In previous courses on epidemiology,informatics, or (bio)statistics, you may have studied these subjects more or less as – stand alone – disciplines.
In practice however, research is only possible through strong interdisciplinary collaboration. This means that researchers must be able to combine and exploit knowledge across disciplines when formulating research questions based on a clinical problem, discussing and evaluating appropriate study designs, proposing the data collection and storage procedures and discussing the epidemiological and statistical analysis procedures which are appropriate. For these reasons, we will discuss in this course the practical problem of scientific research design and methods. We will start the course with the discussion of a real-life example in clinical scientific research. From this discussion,we will evaluate through a joint discussion which problems may be encountered when carrying out research and what the appropriate options are for study design and analysis. The focus of the course is thus on the interdisciplinary aspects of applied research and how epidemiology, informatics and (bio)statistics work together to help us solve practical research questions.

Literature

The following is a list of English text books which are suitable for study. The course book contains an extended list of Dutch course texts as well, which may be used by students instead of the texts below.

  • Epidemiology. An introduction. K.J. Rothman. 2002, New York, Oxford University Press, ISBN 0-19-513554-7 (Alternative English book)

  • Epidemiology, beyond the basics. M. Szklo, F.J. Nieto. 2004, Sudbury Massachusetts, Jones and Bartlett Publishers, ISBN 0-7637-4722-X (for optional further reading)

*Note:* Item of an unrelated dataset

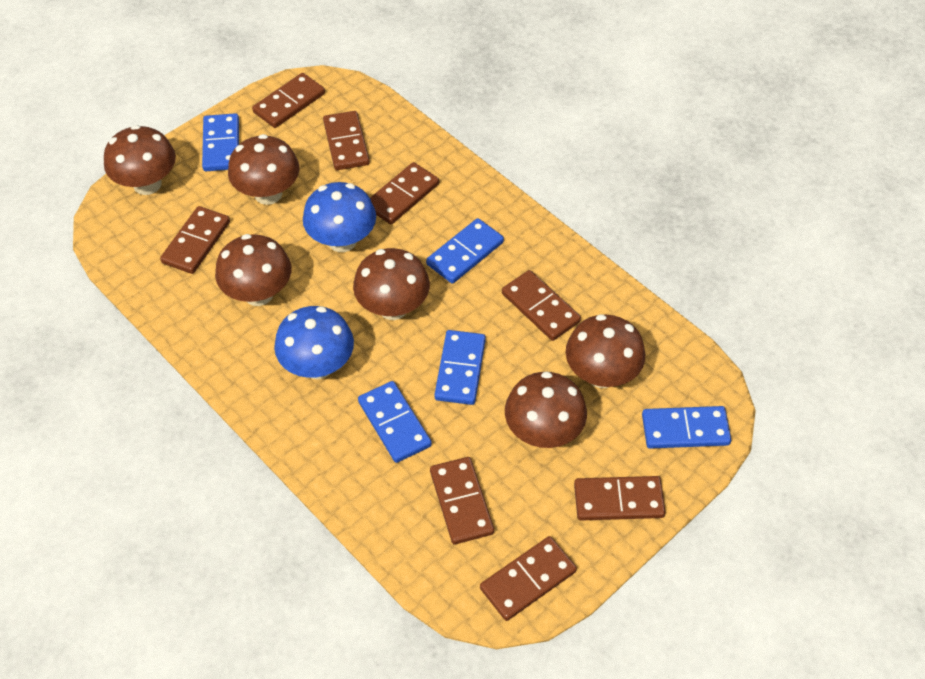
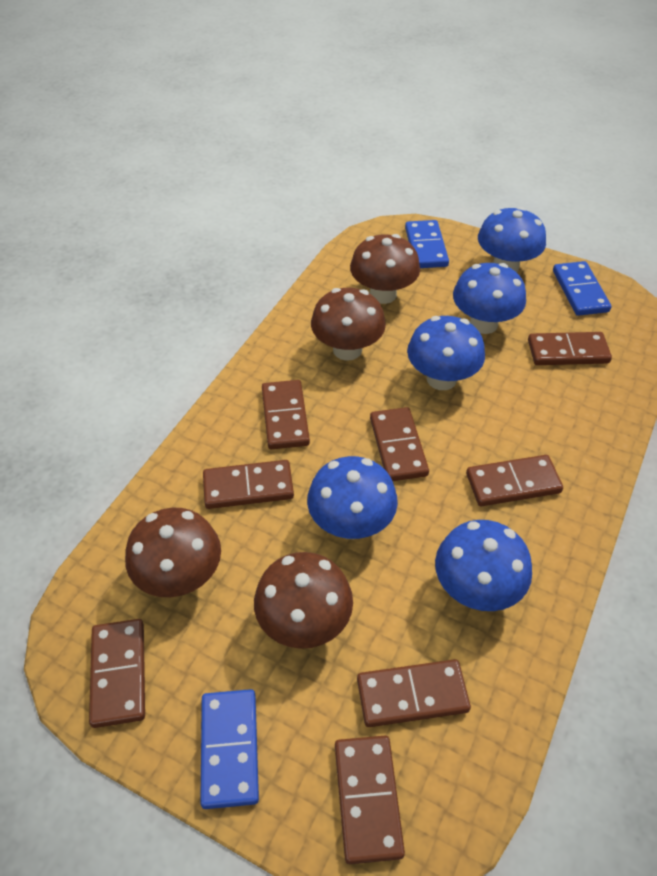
blue domino: 5 -> 3
blue mushroom: 2 -> 5
brown mushroom: 6 -> 4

  • Sams Teach Yourself SQL in 10 Minutes. Ben Forta, Sams Publishing, 2004. ISBN 0-672-32567-5

  • Medical Statistics at a Glance. Aviva Petrie and Caroline Sabin, Blackwell Science, 200

Form of tuition

Lectures, workgroups, (computer) practical sessions, self study exercises.

Mode of assessment

Final assessment will be through a written examination, taking 3 hours.

Entry requirements/recommended prior knowledge

Epidemiology

  • Research design (patient series, cross-sectional design, randomized controlled clinical trial, follow-up study, case-control research).

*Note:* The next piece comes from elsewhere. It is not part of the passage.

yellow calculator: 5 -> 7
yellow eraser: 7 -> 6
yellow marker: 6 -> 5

  • Frequency summary measures of disease (prevalence, incidence).

  • Disease risk (absolute risk, relative risk).

Information science:

  • Knowledge on basic principles of information sciences, specifically with respect to databases (database models, structuring databases, quality control, generating basic queries and reports, …).

  • Some experience of the database package Access or any comparable software database package.

Statistics:

  • Knowledge of basic introductory statistics concepts (hypothesis testing, p-values, confidence intervals, standard statistical tests, such as the chi-squared test, paired and unpaired testing, non-parametric testing, some familiarity with formulating the conclusions of statistical hypothesis tests.

  • Some experience with the statistical analysis package SPSS or any comparable similar package for statistical data analysis (SAS, STATA,…).

  • Preferably knowledge of analysis of variance (ANOVA) and regression analysis, but not strictly required.